When the handler finishes and does sigreturn, we'll end up picking that saved
state from sigframe and resume the execution, which will immediately issue the
same syscall again.  No need to check -EINTR in userland, no need to have loop
there, Everything Just Works(tm).  If only...

	For one thing, SVR3 had introduced its own set of signal-related
changes, incompatible with BSD ones.  And SVR4 had reconciled those two
with its usual, er, elegance.  Which is to say, introduced flags for
simulating either.  SA_RESTART in flags passed to sigaction(2) => BSD
behaviour, no SA_RESTART => SVR3 one.  Moreover, there are syscalls that
never allowed -EINTR as return value and some of them really want restarts.
The most obvious case is clone(2) - the rules for signal delivery to threads
are convoluted enough, so before making new thread visible to send_signal()
we check if there are pending signals and proceed only if there isn't any.
Otherwise we just have clone(2) transparently restarted.  Another complication
is sigsuspend(2) - there we want any signal with handler to have us return
-EINTR (and have the handler executed, of course), with any handlerless
signal restarting the damn thing.  The worst horror is poll(2) and friends;
it's similar to sigsuspend(2), but we don't want to have the timeout reset
on restart.

	So we have 4 different kinds of behaviour, to start with.  OK,
sys_whatever() may return one of the 4 magical error values
(ERESTART<something>), selecting the kind of restart it wants.  Ugly,
but tolerable.  Since they only make sense when we have a pending signal, we
can delay dealing with that crap until we get to do_signal() and friends -
well off the fast path.  They are never returned to userland - it either gets
-EINTR or has the syscall restarted anyway.

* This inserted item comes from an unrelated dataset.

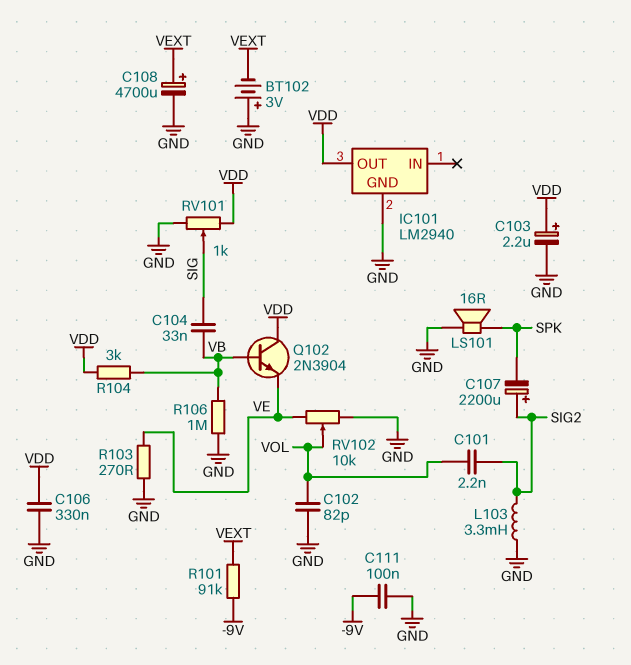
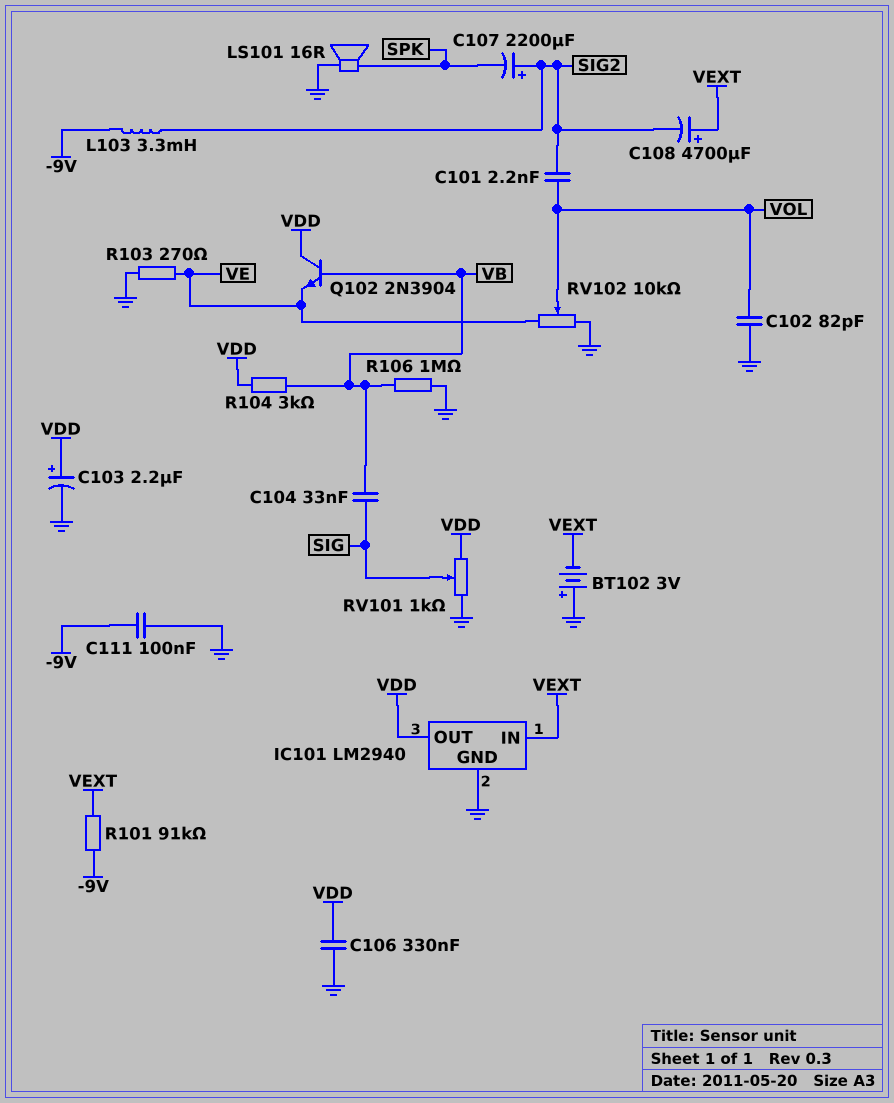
C108: 4700uF (plus VEXT, minus GND) -> 4700uF (plus VEXT, minus SIG2)
IC101 pin IN: none -> VEXT
L103: 3.3mH (GND, SIG2) -> 3.3mH (-9V, SIG2)

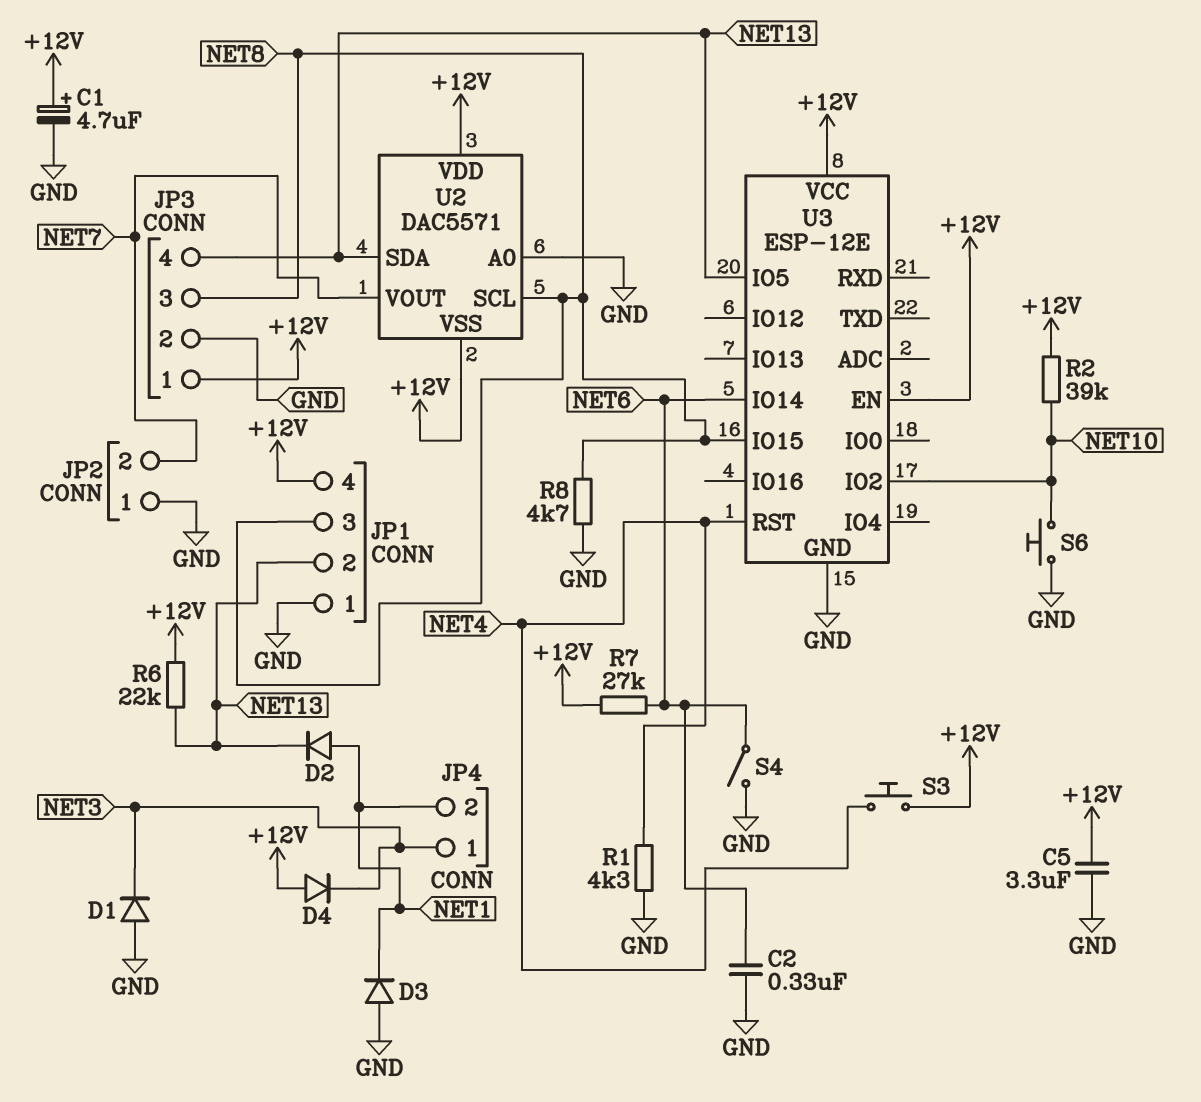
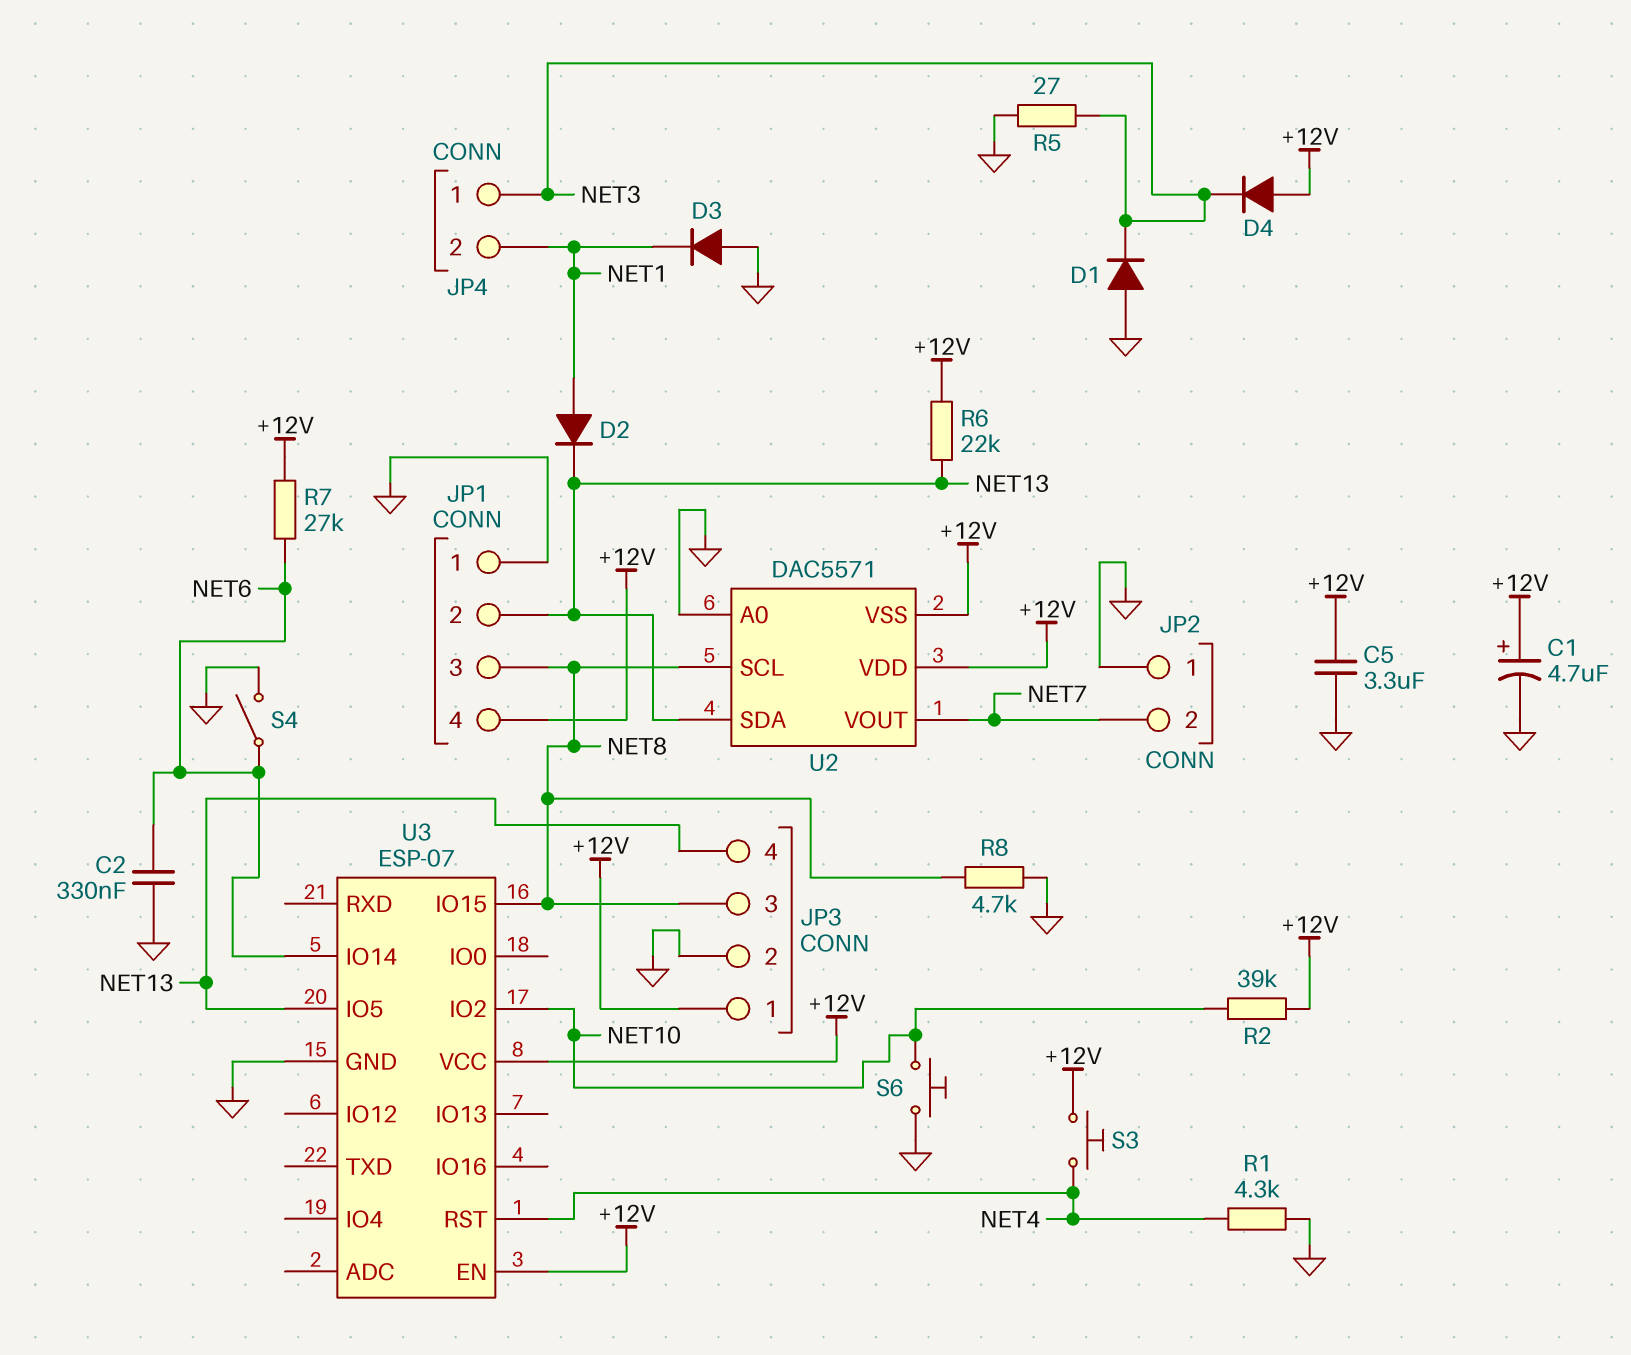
R5: none -> 27 (GND, NET3)
U3: ESP-12E -> ESP-07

	The next problem is that shifting the saved instruction pointer
back to the syscall insn is not enough - if the syscall return value goes
into a register used to pass syscall number or one of syscall arguments,
we'd better have a way to restore it.  Architecture-dependent, obviously,
since the calling conventions are.  Generally we either save the original
value somewhere in pt_regs or just have it explicitly passed to do_signal()
and friends as an argument.

	The way it's done in Linux:
	* sys_something() may return one of the 4 magic return values -
-ERESTART{SYS,NOHAND,NOINTR,_RESTARTBLOCK}.  That should be done *only*
if there's a signal pending.
	* on the way out of syscall the signal is noticed; then
		* -ERESTARTSYS is interpreted as "shift the instruction pointer
		  back to syscall instruction" if SA_RESTART had been set when
		  we'd installed the handler and turned into -EINTR otherwise
		  (read(2) and friends)
		* -ERESTARTNOHAND is "shift back" if no handler is set, -EINTR
		  otherwise (sigsuspend(2))
		* -ERESTARTNOINTR is unconditional "shift back" (fork(2) et.al.)
		* -ERESTART_RESTARTBLOCK is -EINTR if there's a handler and
		  a horrible pile of hacks otherwise (timeout-related ones).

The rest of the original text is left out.